INDIANAPOLIS — Indiana University Health issued a statement Tuesday saying that it detected "unusual activity" with a user's email account, resulting in some sensitive information being compromised.
On Oct. 18, 2024, officials said an IU Health team member's account may have been compromised so, on that same day, IU Health started an investigation and took steps to protect the user's accounts and IU Health's systems.
Ultimately, the investigation revealed that an unauthorized recipient gained access to the team member’s email account between Oct. 4-18, 2024.
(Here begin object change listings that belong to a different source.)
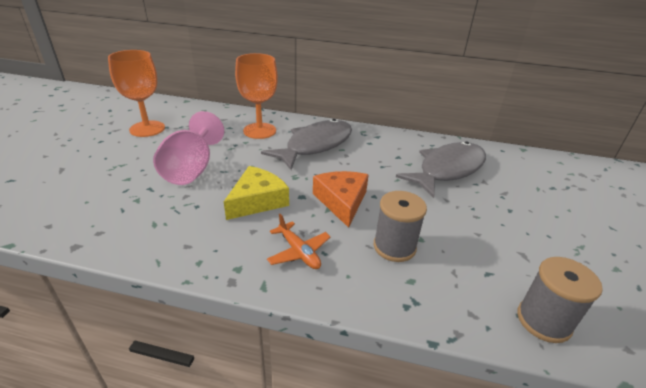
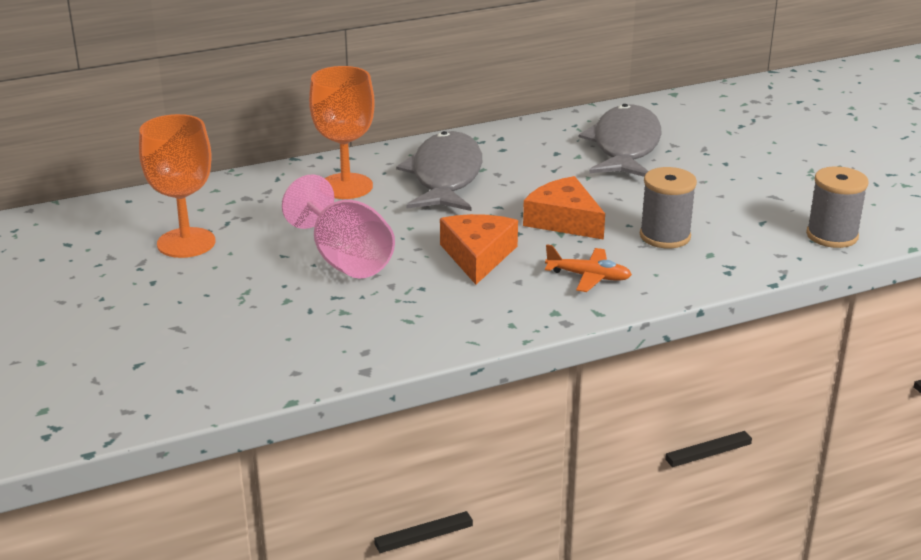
camera: 35 degrees left, 5 degrees down
(257, 201) = (478, 256): yellow cheese -> orange cheese

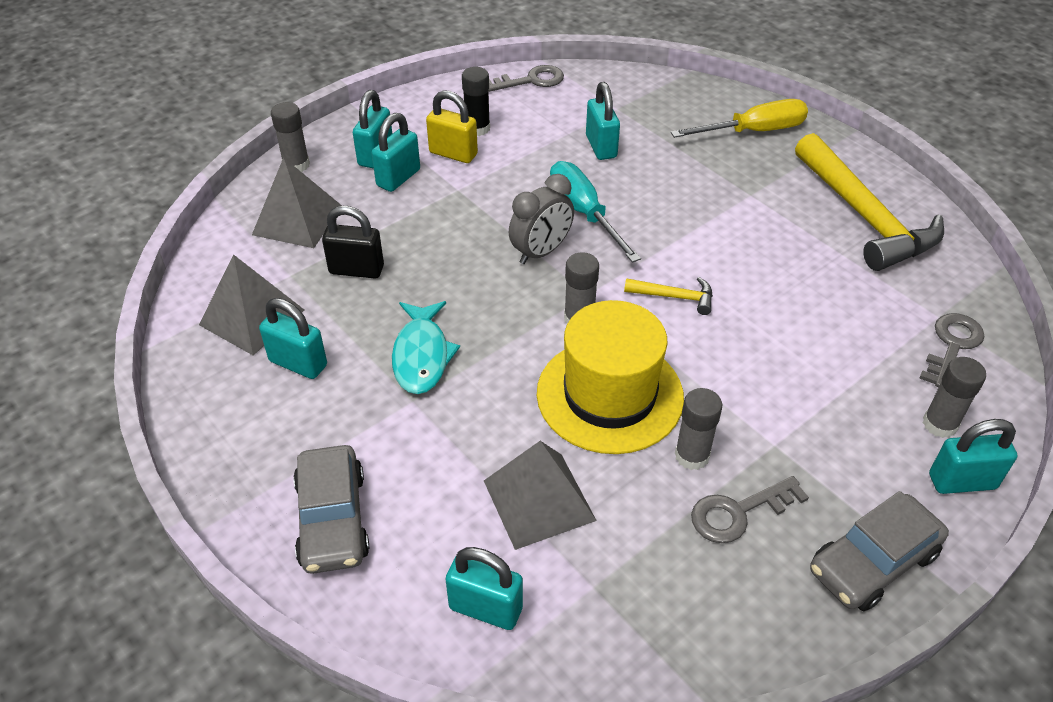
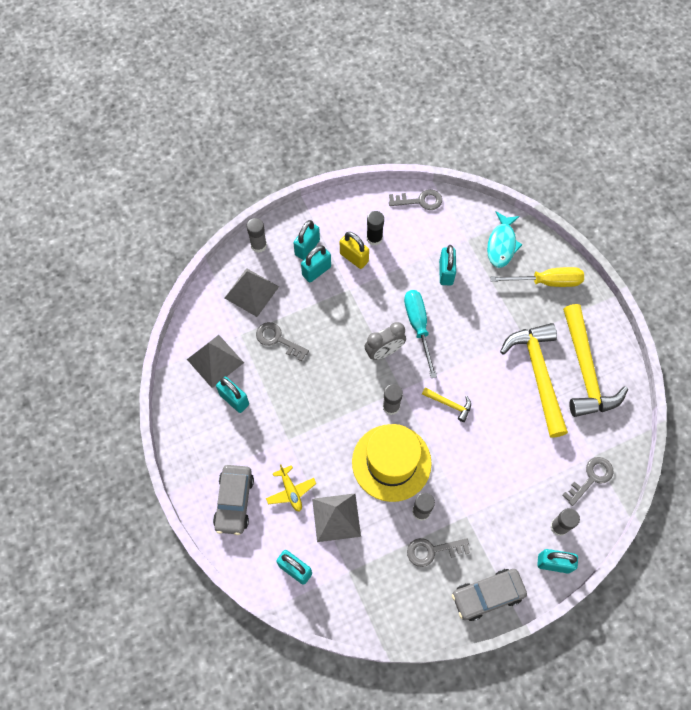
camera: 15 degrees right, 20 degrees up
(356, 270) = (277, 339): black padlock -> grey key
(421, 355) = (299, 411): turquoise fish -> turquoise fish (502, 244)
(439, 478) = (291, 491): none -> yellow plane
(796, 234) = (538, 374): none -> yellow hammer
IU Health said the compromised information varied from person-to-person, but may have included address, age, medical record number, diagnosis, or other limited treatment information. However, health officials said they aren't aware of any financial or Social Security numbers compromised by this.
"While there was no financial information or Social Security numbers impacted by this incident, as a precaution, we encourage affected individuals to remain vigilant and verify that anyone who is reaching out about personal and/or health information is a legitimate representative of the organization they say they are associated with," a spokesperson for IU Health said in a news release.
IU Health started notifying people of this security incident on Tuesday, Dec. 17.
"We are committed to protecting personal information, and IU Health continues to implement security measures to prevent these activities from occurring in the future," the spokesperson said.
If you have any questions, you are encouraged to call 1-844-920-8857. The call center is open Monday-Friday from 9 a.m. to 9 p.m.